Early September, Dad and I sat down to have lunch at the Cheesecake Factory. As I looked over the menu, Dad kept asking me what I was going to get. Because I knew we may share, I ordered shrimp tacos instead of what I really wanted–the margherita pizzette. My dad and I have very different palates, and anytime I go out to eat with him, I want him to enjoy the meal, but it always ends up being mediocre. He got the jambalaya and again it was mediocre. The flavors were there, but the rice was overcooked and it was too runny because of it. He also ordered it without the sausage which made it lacking in a specific flavor that is so vital to good jambalaya.
All the times Dad and I have eaten out together, I have been plagued with expectations. I’m usually the one who chooses the place to eat, mostly because he doesn’t go out to eat much; therefore, I want him to have an extraordinary meal. I want him to say, “I am going to try to make this at home!” I build the experience up in my mind for complete unrealistic results. Similarly, Dad asks me what I’m going to have because he, too, wants me to have the best dish off the menu. The thing is that we both depend on each other to qualify our experience as good or bad.

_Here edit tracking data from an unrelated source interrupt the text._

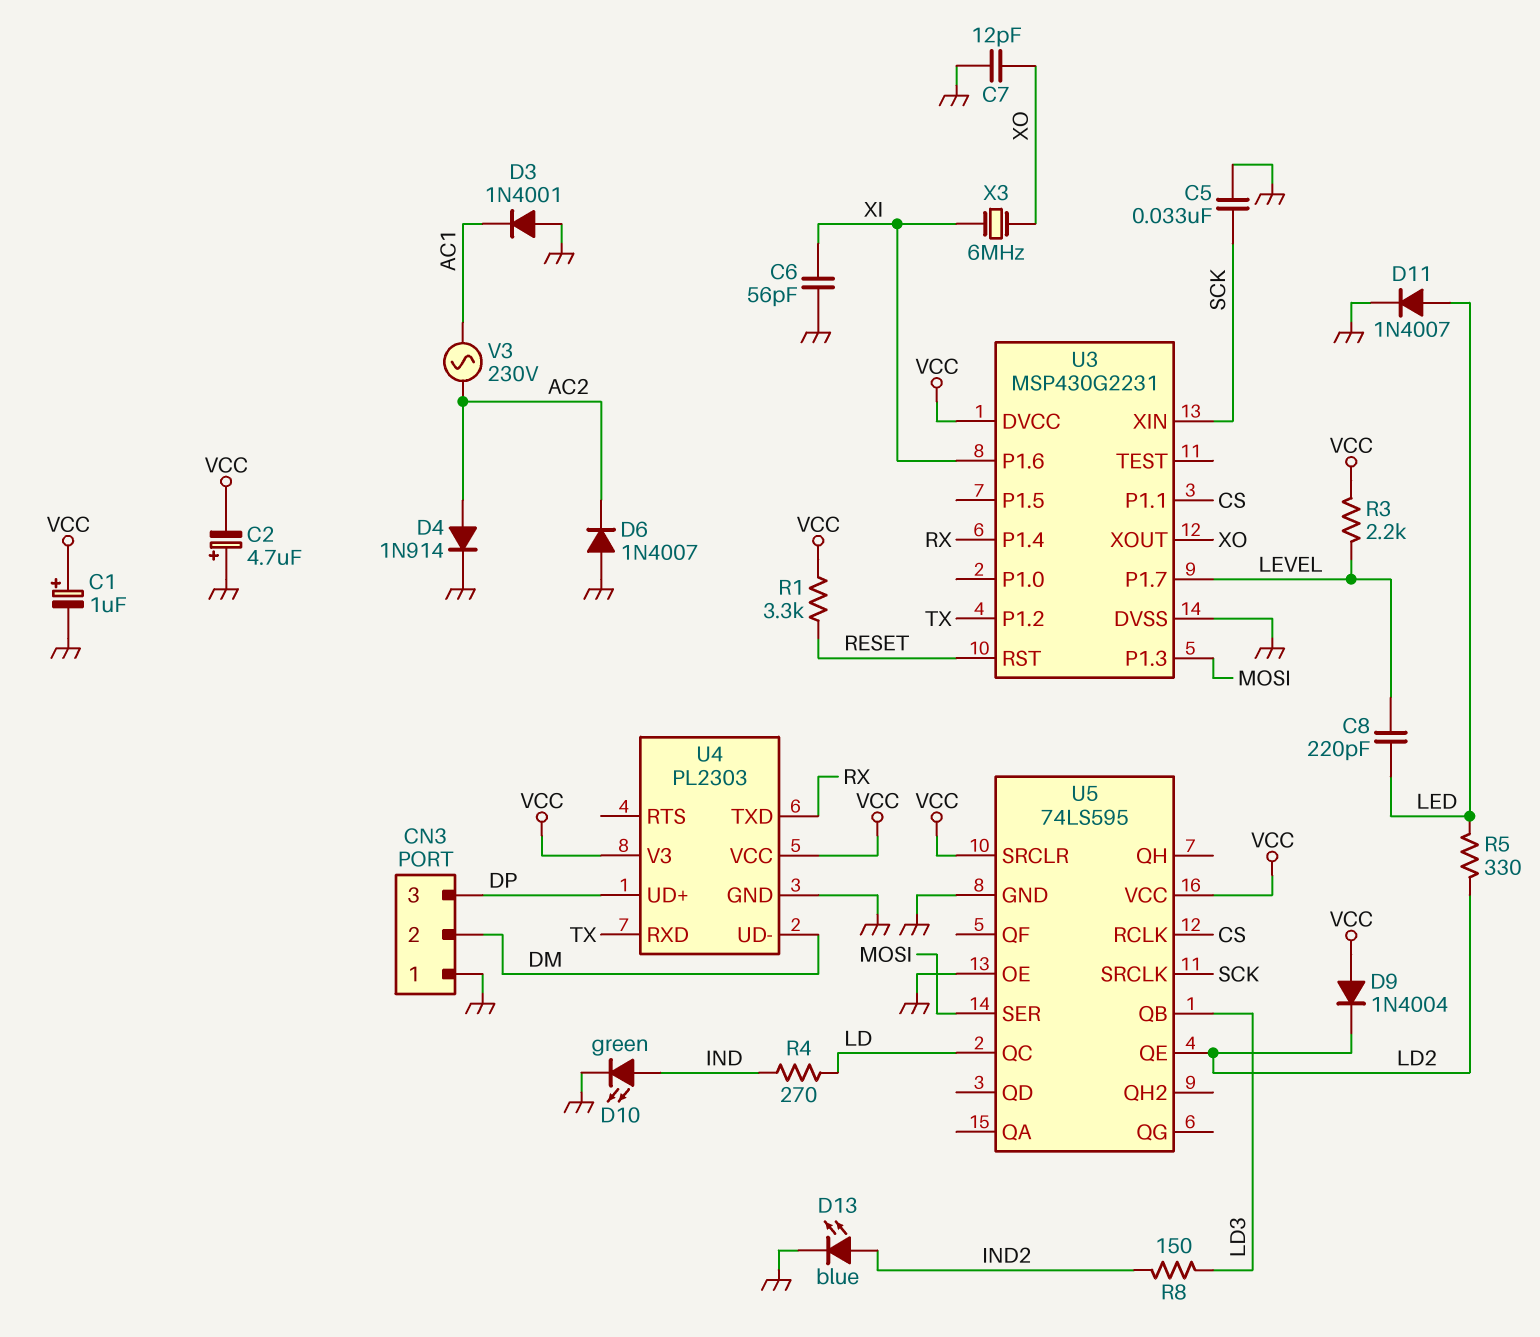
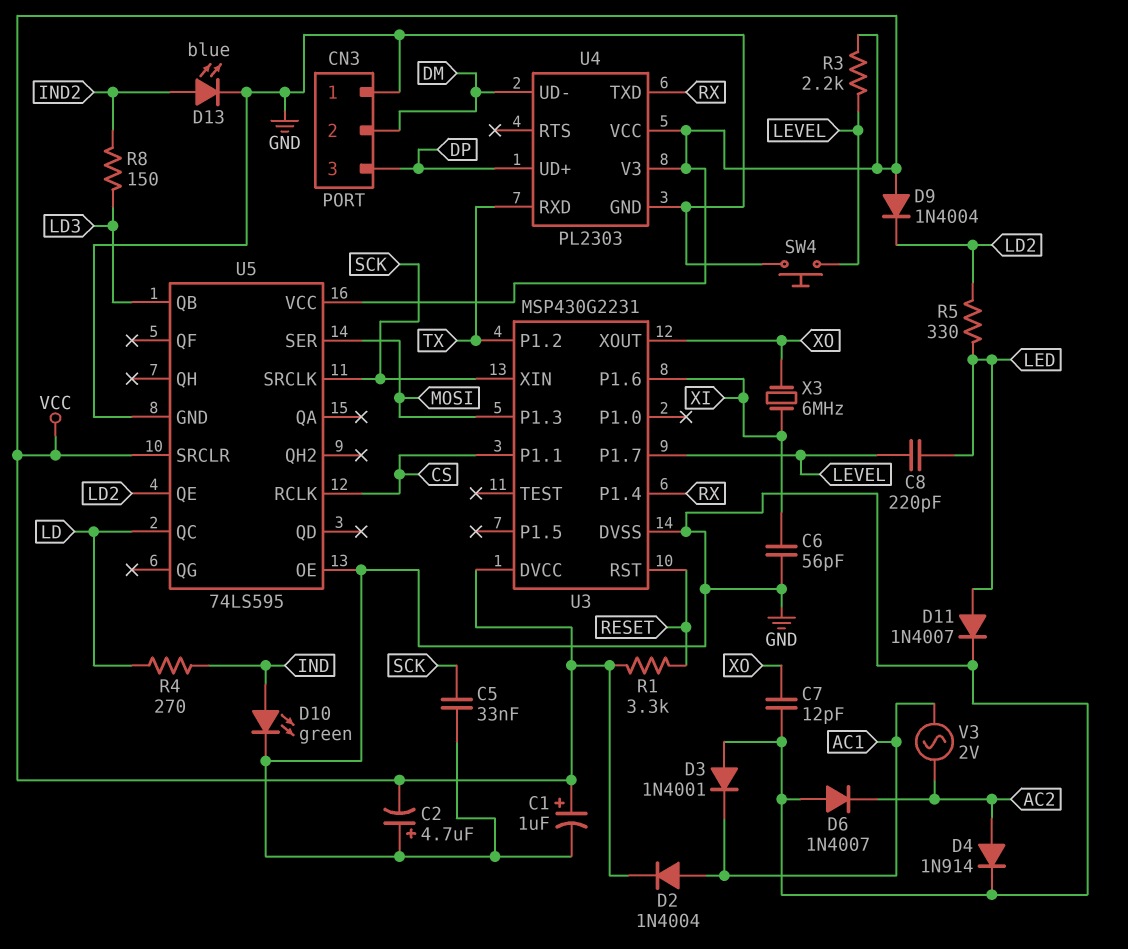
D2: none -> diode 1N4004 (A AC1, K VCC)
SW4: none -> button (GND, LEVEL)
V3: AC 230V (AC1, AC2) -> AC 2V (AC1, AC2)

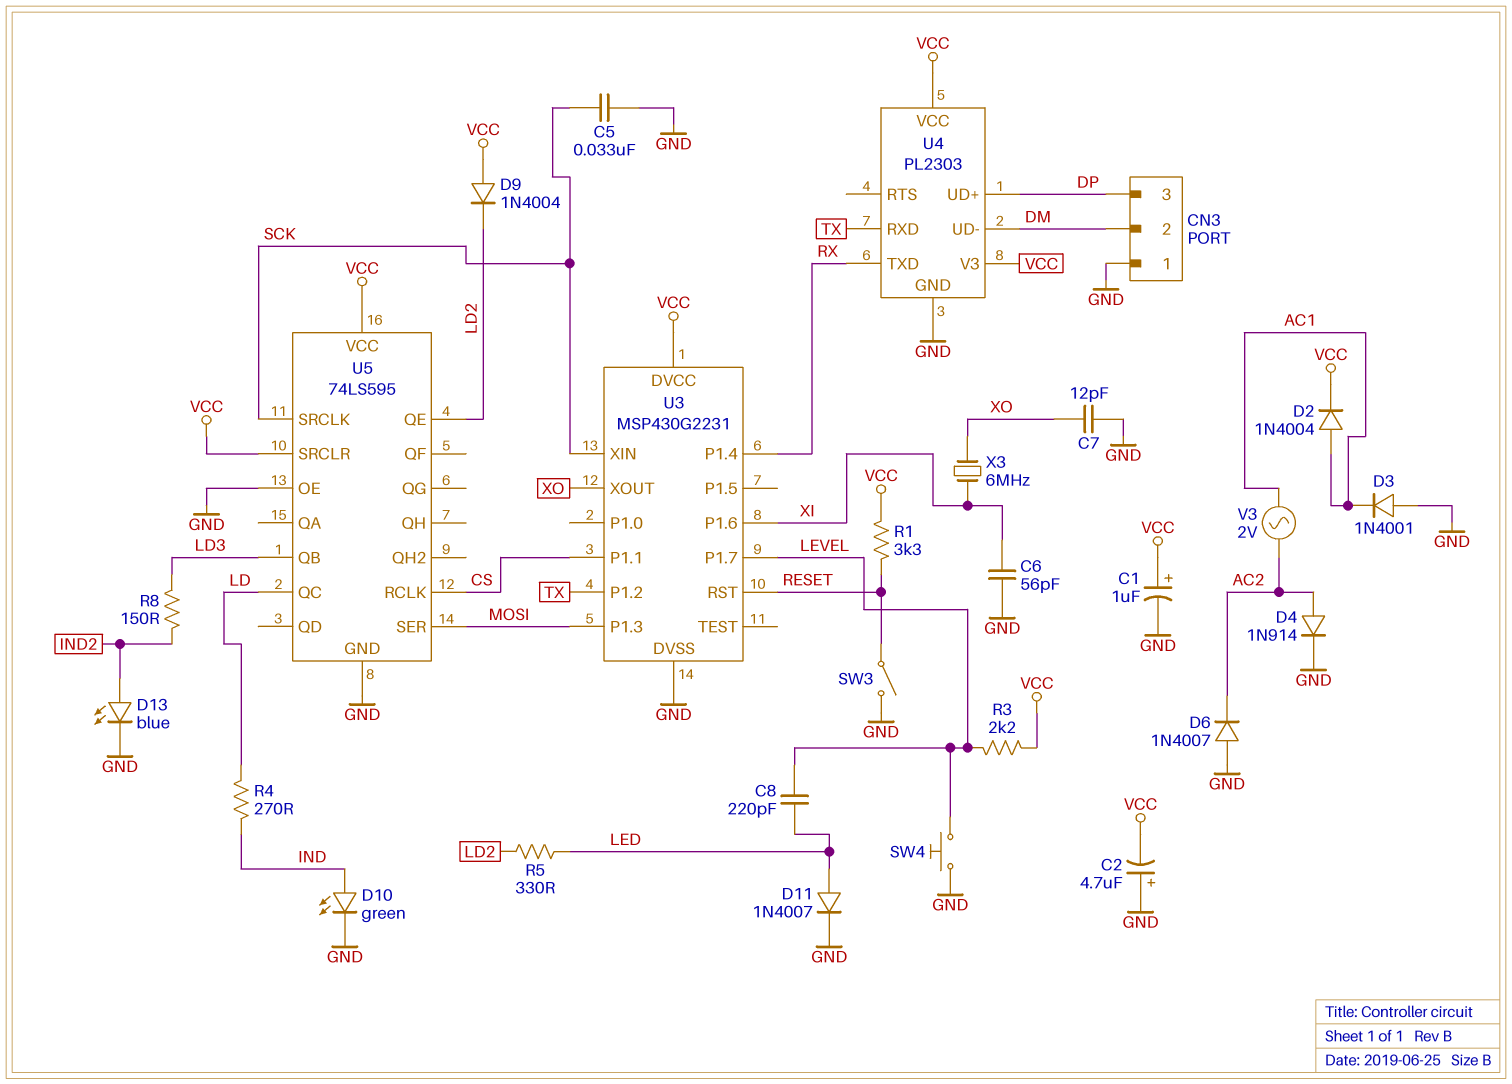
SW3: none -> switch (GND, RESET)

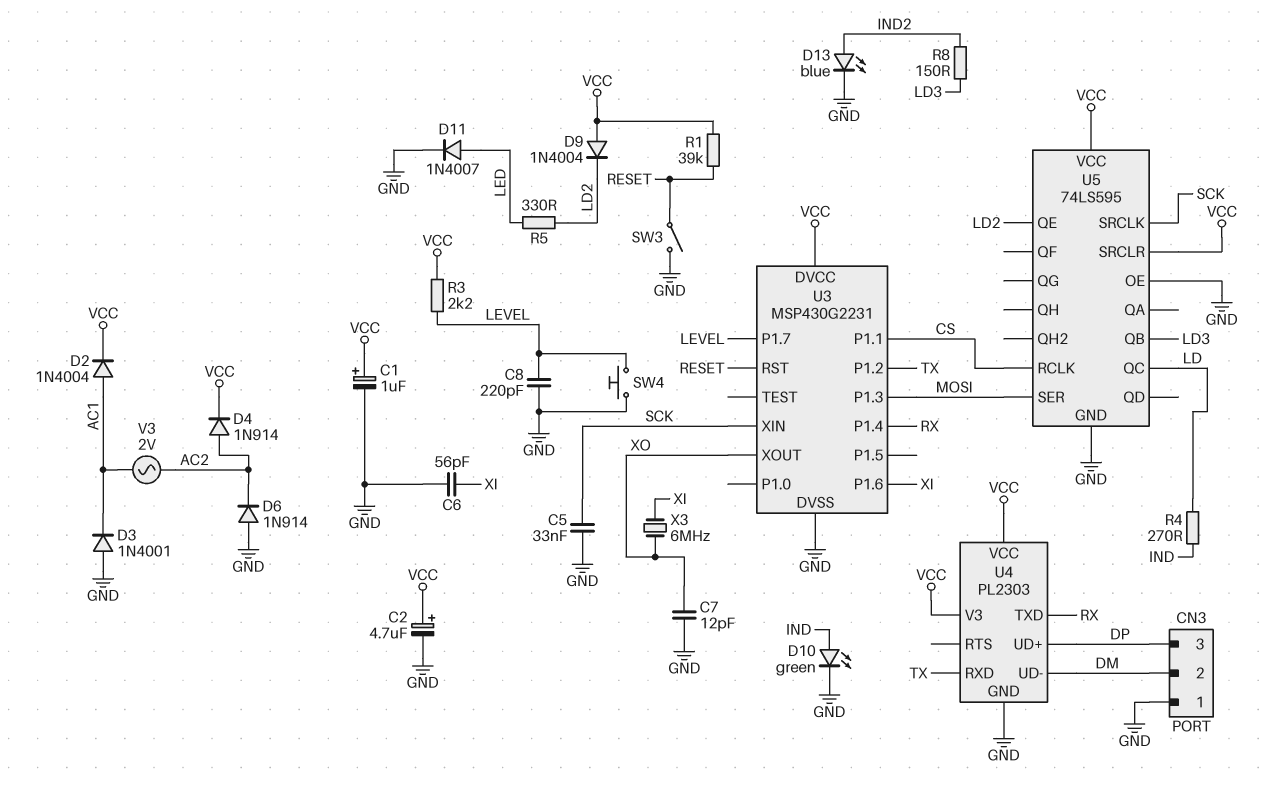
C2: 4.7uF (plus GND, minus VCC) -> 4.7uF (plus VCC, minus GND)
C8: 220pF (LED, LEVEL) -> 220pF (GND, LEVEL)
D4: diode 1N914 (A AC2, K GND) -> diode 1N914 (A AC2, K VCC)
D6: diode 1N4007 (A GND, K AC2) -> diode 1N914 (A GND, K AC2)
R1: 3.3k (RESET, VCC) -> 39k (RESET, VCC)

After that mediocre experience, I couldn’t stop thinking about why I do this to myself. Inevitably, it left me feeling lesser than. This experience, though it can be about many issues like expectations, co-dependency, etc., is also about making decisions. As long as I remember, making decisions have been a struggle. Anytime I have to make an important decision, I probe everyone around me trying to get her/his perspective on my life. Then, I make the decision that others may see as noble. For example, when I was in Nashville, I applied for a transfer to another school and got this amazing offer to work at one of the top 100 high schools in the country. When it came time to make the decision, I asked everyone what I should do or what they would do in a similar situation. Then I made the decision to stay at my original school and say no the offer because I listened to a friend’s perspective. It made sense and it made me feel noble. During that exhausting experience, however, not once did I quiet my mind to see the answer that was always within me: take the new job! I was scared to listen because I didn’t want my principal to think that I was a bad person. I don’t regret what happened, but because of that and many other similar experiences, I am finally realizing how crucial it is for me to clear my mind and listen to my inner vision.
While I sometimes still repeat my dad’s behavior in my own relationships–I ask Neil what he’s going to get almost every time we go out to dinner, recently I’ve been trying to be myself. It is quite challenging to change a behavior/habit that I’ve carried with me all my life. What I’m learning is that I don’t have to make decisions quickly, that there is no right or wrong decision, and when I clear my mind and listen, I don’t need others’ opinions or approval because I am standing in my truth today.